Unindo estes levantamentos à metáfora do espelho identificada anteriormente, pode-se imaginar que este narrador é parte integrante da própria protagonista. Não é apenas um alguém que fala através dos filtros da personagem principal, mas sim a busca dessa mulher pela sua identidade, pelo seu Outro (e através de seu Outro) ou pelo seu verdadeiro Eu. Como, por vezes, a sociedade a identificou como tola, ignorante, incapaz, ela necessita da visão do outro para perceber suas próprias conquistas, ou, melhor dizendo, precisa da aprovação de um outro para validar suas próprias conclusões – por mais que este outro seja uma elevação de seu próprio ser, já liberto durante as digressões reflexivas de Brígida no momento em que se passa o conto.

Em suma, a voz narrativa no conto El árbol, é empregada de forma engenhosa e peculiar por Maria Luísa Bombal. Seguir a tipologia de Friedman para identificar essa voz leva a identificação de pontos em comum em diversos tipos de narrador, assim como dá embasamento para a negação destes mesmos arquétipos.
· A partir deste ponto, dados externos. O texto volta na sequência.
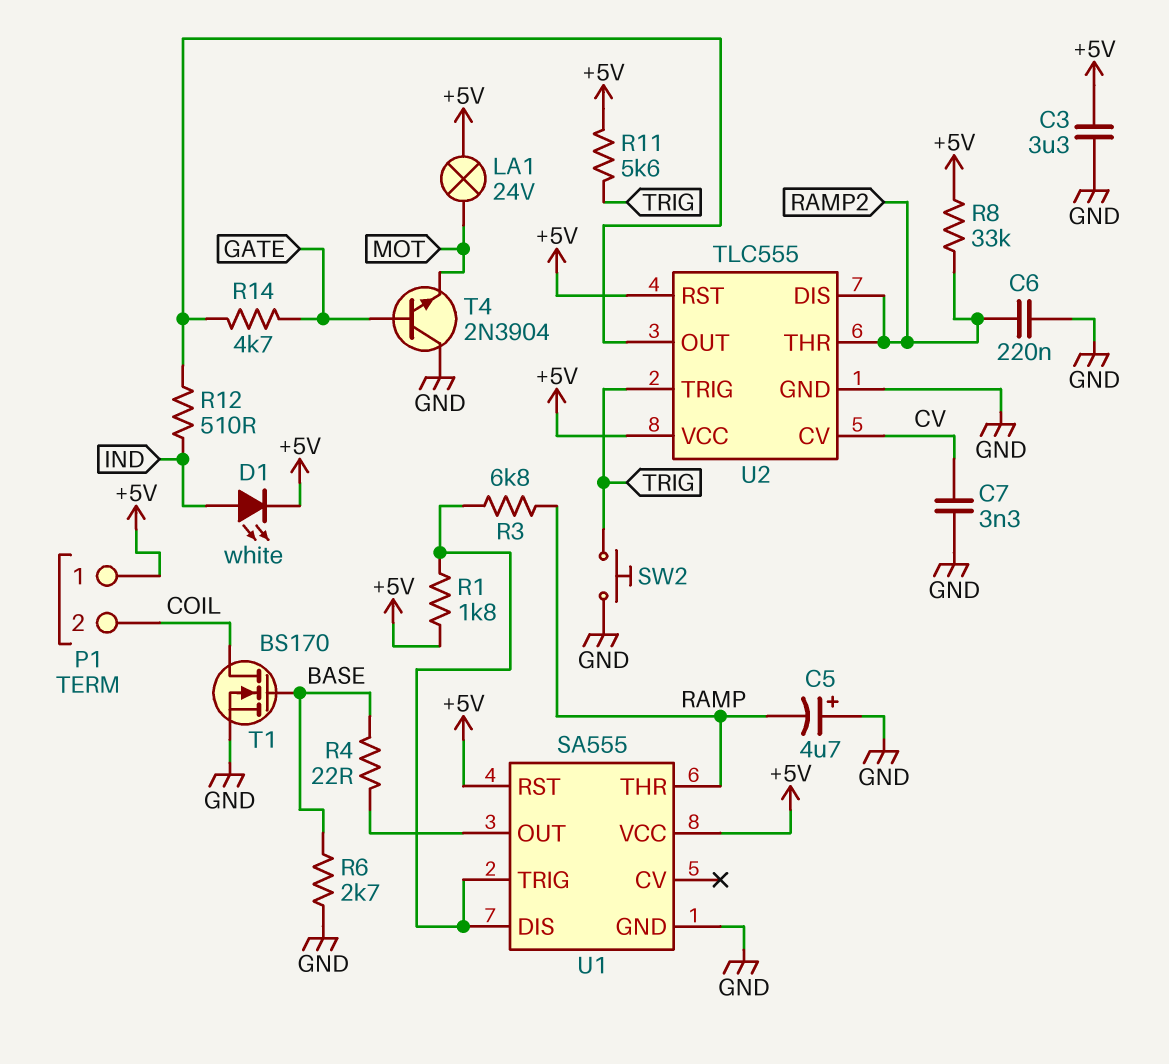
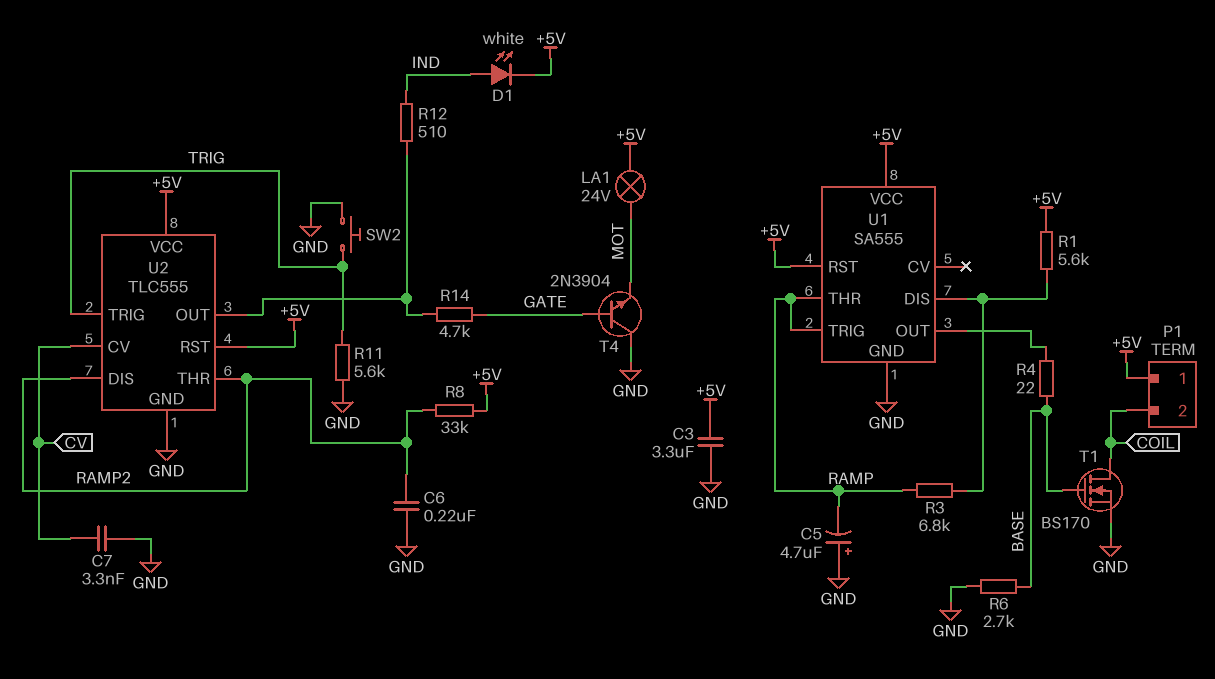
R1: 1.8k (+5V, U1/DIS) -> 5.6k (+5V, U1/DIS)
R11: 5.6k (+5V, TRIG) -> 5.6k (GND, TRIG)
U1 pin TRIG: U1/DIS -> RAMP

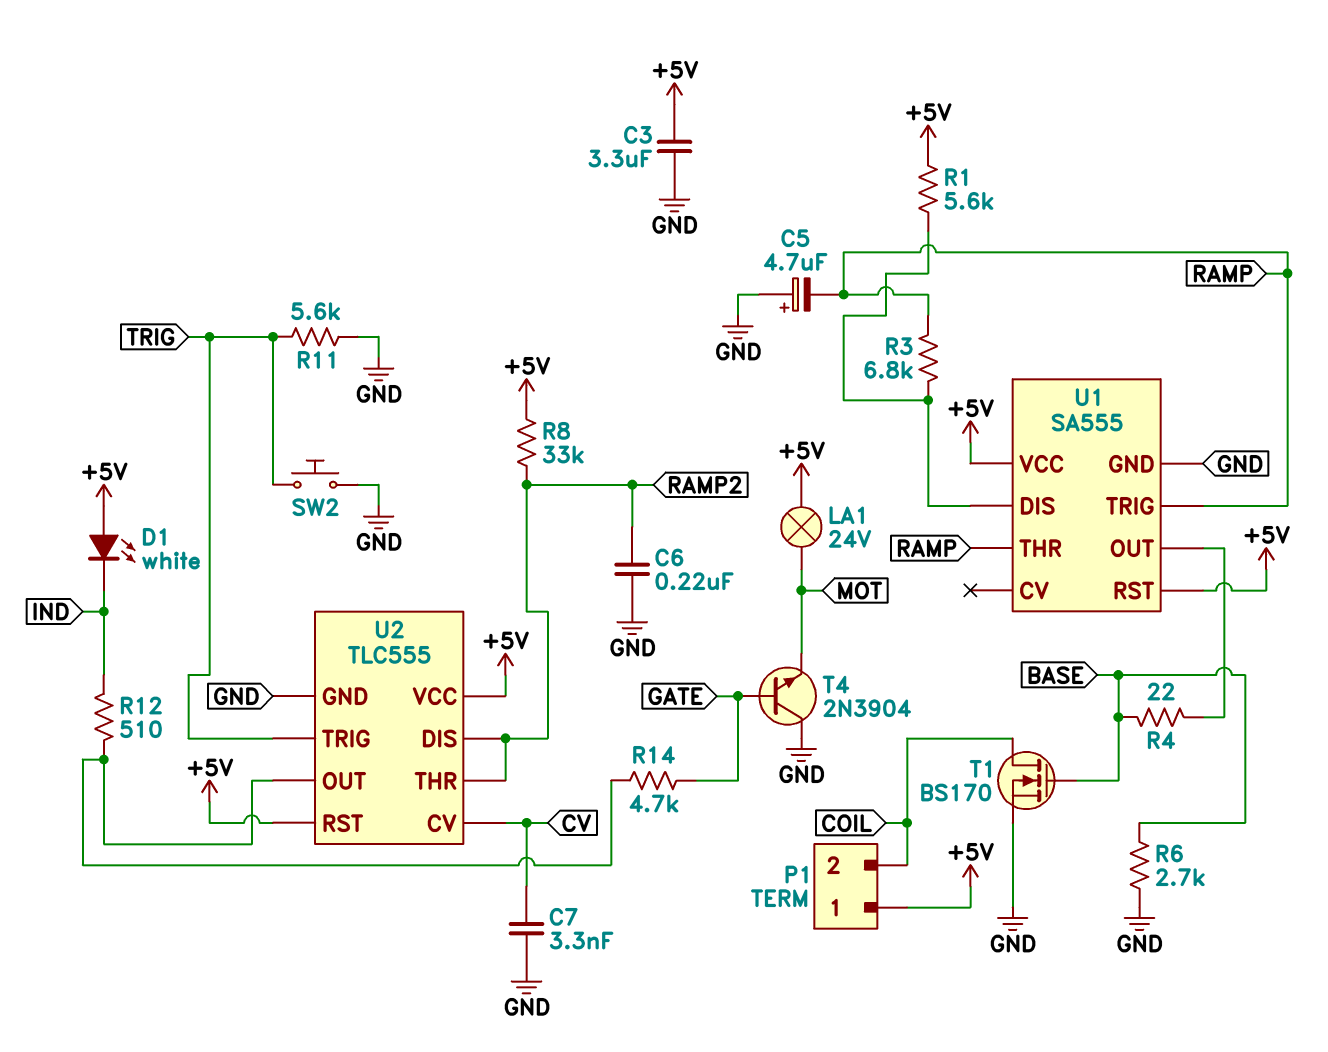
D1: LED white (A IND, K +5V) -> LED white (A +5V, K IND)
Ainda que se utilize a onisciência seletiva por identificá-la a mais próxima ao conto, o texto se mostra tão próximo às sensações e reflexões da protagonista, que passa a ser a própria voz da protagonista, a qual está se auto-observando do lado de fora, como um outro indivíduo que, a partir do ocorrido na trama, tem esperteza suficiente para entender os fatos.

BIBLIOGRAFIA

BOMBALL, Maria Luisa. “El árbol”. In: Obras completas. Santiago: Andres Bello, 1996. (p.205-218)

LEITE, Ligia Chiappini M. “A tipologia de Norman Friedman” In: O foco narrativo. São Paulo: Ática, 1997 (p.25-70)

LEVINE, SuzanneJill. El espejo de agua: hacia uma lectura de la ultima niebla de Maia Luisa Bomball. In: Revista Eco, Bogotá, n.º267, Janeiro de 1984. (p.326-336)



[1]Depois de acreditar que a voz narrativa é feminina, é impossível continuar o texto utilizando a palavra narrador em gênero masculino.